District 3 Commissioner Kenny Payne said there was hope earlier this summer that revenue projections would be better than the $9.98 million used as a starting point for a budget commissioners plan to revisit Monday. Those earlier projections, he said, took a hit by the reality of major flooding in 2019 and the COVID-19 pandemic. 

Despite the projected revenue decline, commissioners expect to budget $9.93 million for the general fund for fiscal year 20121, which began July 1. That represents a 2.64% increase from the nearly $9.52 million approved for fiscal year 2020. 

District 1 Commissioner Ken Doke said the revenue outlook “could be a lot worse.” 

“We could be way further down than what we are,” Doke said. “In the grand scheme of things nobody likes to have less money than they did the year before, but most of the time we budget kind of flat anyway.”

Muskogee County Assessor Ron Dean said projected revenue reflects the impact from flooding along the Arkansas River and a major fire at Georgia-Pacific’s Muskogee Mill in 2019, and the public health crisis this year. Near historic flooding displaced scores of families and businesses and disrupted navigation for months along McClellan-Kerr Arkansas River Navigation System.

Dean said while total valuations appeared promising in June, when “a snapshot” of the preliminary numbers were sent to the state, there were adjustments made between June and August that drove down those figures. 

“Basically, we are still feeling some effects from the fire last year out there at Georgia-Pacific and flooding and the effects COVID-19 may be having,” Dean said. “And public service (revenue) was not what we thought it would be.” 

While commissioners may have a little less to work with, Sheriff Terry Freeman requested an appropriations increase for his office and the county jail to fund pay raises.
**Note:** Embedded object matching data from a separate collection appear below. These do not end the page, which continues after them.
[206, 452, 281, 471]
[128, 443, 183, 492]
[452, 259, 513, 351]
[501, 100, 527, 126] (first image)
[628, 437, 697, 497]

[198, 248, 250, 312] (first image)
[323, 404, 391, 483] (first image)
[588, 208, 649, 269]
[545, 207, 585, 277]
He said wages for deputies have been capped at $2,700 a month for years, and it is even less for those who work at the jail. 
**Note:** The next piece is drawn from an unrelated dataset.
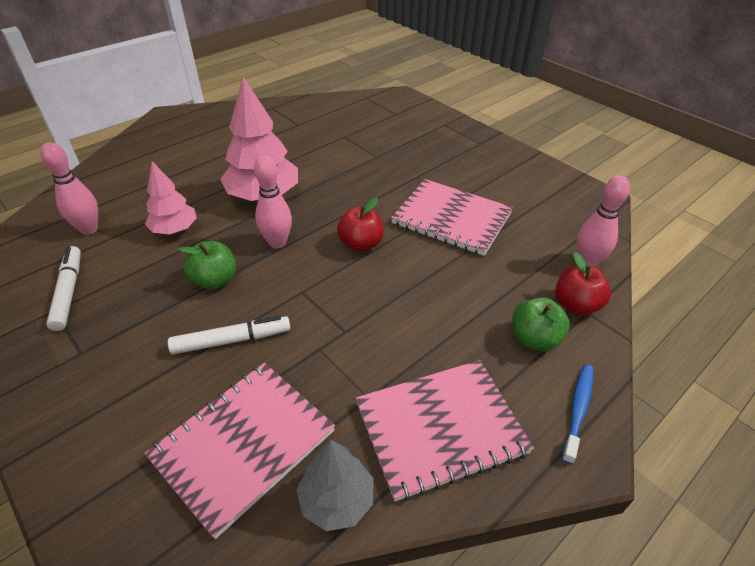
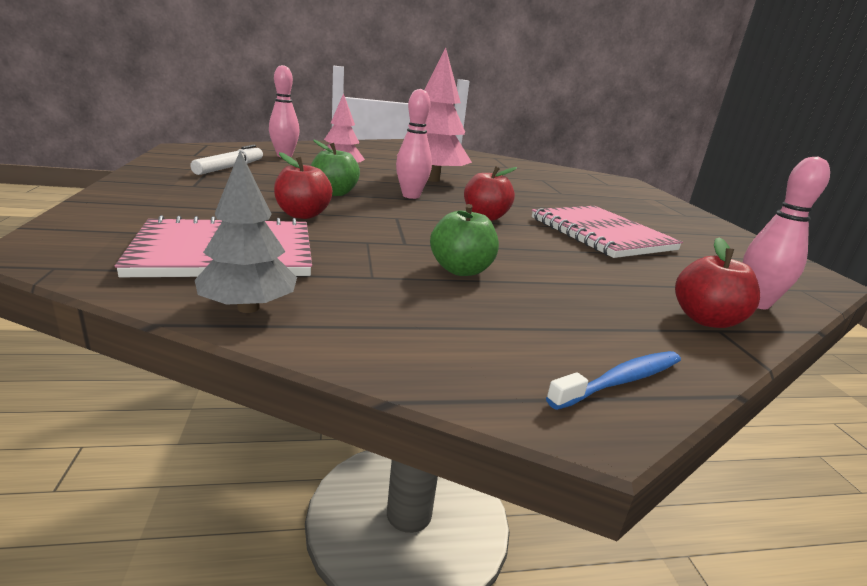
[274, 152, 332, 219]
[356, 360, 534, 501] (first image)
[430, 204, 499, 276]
“The jail is in such bad shape pay-wise it is embarrassing to even talk about it,” Freeman said. “People have no idea what it is like to work at that jail ..., and I just now raised it to $2,000 starting pay ... because I couldn’t find anybody to work at the jail.”

Freeman said if he doesn’t request funding for wage increases now, Sheriff-elect Andy Simmons would have to ask for additional money after he takes office in January. Freeman said the U.S. Supreme Court’s decision in McGirt v. Oklahoma will result with an increase in federal prisoners at the jail. 

The court determined the Muscogee (Creek) Nation reservation as defined by 1830s-era treaties still exists today for purposes of federal criminal law. States lack jurisdiction to prosecute most crimes committed by — or against — Native Americans, so those must be tried in federal or tribal courts. 

Freeman said the anticipated influx in federal inmates “is going to add more stress on the whole facility.” He acknowledged the federal government pays more to house prisoners than states, and much of the additional revenue would be used to offset increased wages included in his budget request. 

“That is what I banked on when I started paying $2,000 month,” Freeman said during the budget planning meeting. “I went ahead and rolled the dice and assumed the federal inmate numbers would go up so I could go ahead and start paying that.”

The Oklahoma State University Extension Office also requested an increase from its fiscal year 2020 appropriation due to a decrease in state funding. Doke said state lawmakers have withdrawn support for a number of local programs, increasing the county’s burden to support them financially. 

Commissioners plan to revisit the budget on Monday and hammer out a final version.